O mercado de tokenização de ativos já superou US$ 33 bilhões e caminha para se tornar um setor de trilhões de dólares na próxima década, impulsionado pela convergência entre blockchain e inteligência artificial. A tese é defendida por John Hoffman, novo head de produtos de portfólio da Ondo Finance, que compara o momento atual com o início da revolução dos ETFs, há mais de vinte anos. Para ele, agentes de IA serão os próximos grandes consumidores de ativos tokenizados, exigindo infraestrutura de negociação totalmente onchain.
Convergência entre blockchain e IA
Em entrevista ao CoinDesk, Hoffman – ex-executivo da Invesco e Grayscale – afirmou que o futuro dos mercados será construído sobre trilhos blockchain. Segundo ele, os agentes de inteligência artificial vão comprar, vender e alocar capital por meio de produtos de investimento tokenizados, tornando a negociação autônoma e em tempo real. Essa visão conecta duas das maiores tendências atuais: a digitalização de ativos financeiros tradicionais e o avanço da IA generativa.
Wall Street já abraçou a tokenização, com bancos, gestoras e exchanges testando versões tokenizadas de títulos, fundos e ações. A expectativa é que a infraestrutura baseada em blockchain torne os mercados mais rápidos e eficientes, reduzindo custos de custódia e liquidação. Hoffman destaca que a próxima onda de demanda ainda não chegou, mas virá com a maturação dos agentes autônomos.
Tokenização espelha trajetória dos ETFs
Hoffman traça um paralelo direto entre o crescimento da tokenização e o dos ETFs. No início dos anos 2000, quando ele ingressou no setor, os ETFs acumulavam cerca de US$ 200 bilhões em ativos. Muitos os chamavam de ‘armas de destruição em massa’. Hoje, o mercado global de ETFs ultrapassa US$ 20 trilhões, segundo relatório da PwC. A tokenização, argumenta, segue o mesmo caminho de adoção lenta no começo e explosão posterior.
O executivo acredita que a resistência inicial à tokenização é semelhante à que os ETFs enfrentaram.
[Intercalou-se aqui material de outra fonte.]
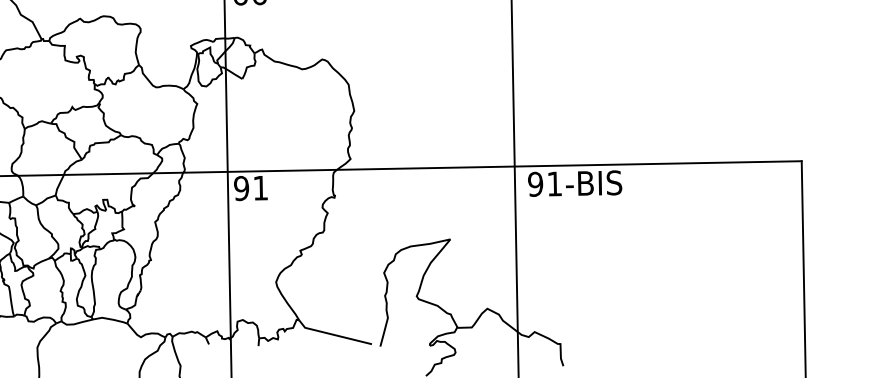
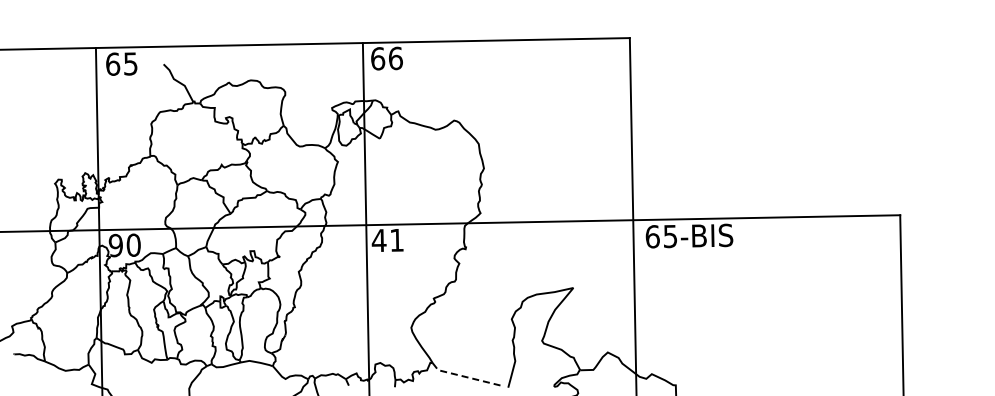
text: (545, 184) -> (661, 236), 91-BIS -> 65-BIS
text: (240, 188) -> (378, 240), 91 -> 41
line: (333, 334) -> (464, 376), solid -> dashed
Com o tempo, a utilidade e a eficiência devem convencer investidores institucionais e reguladores. A Ondo Finance, focada em tokenização de renda fixa e ativos do mundo real, posiciona-se como ponte entre o mercado tradicional e o cripto.
Projeções de mercado bilionárias
Os números reforçam a tese de Hoffman. O mercado de ativos tokenizados – que inclui bonds, fundos e equities em blockchain – quase triplicou no último ano, atingindo US$ 33 bilhões, conforme dados da RWA.xyz. O Citi projeta que o setor pode alcançar US$ 5,5 trilhões até 2030, enquanto um estudo conjunto do Boston Consulting Group e da Ripple estima US$ 18,9 trilhões até 2033. Esses valores colocam a tokenização em patamar comparável ao dos ETFs em sua fase de expansão.
Para investidores, o significado prático é a emergência de uma nova classe de ativos digitais lastreados em papéis tradicionais, com liquidez potencialmente maior e acesso global. A integração com IA promete automatizar estratégias de portfólio, criando fundos inteligentes que rebalanceiam exposição em tempo real. Ainda há desafios regulatórios e de padronização, mas a direção é clara: o mercado está se movendo para blockchain.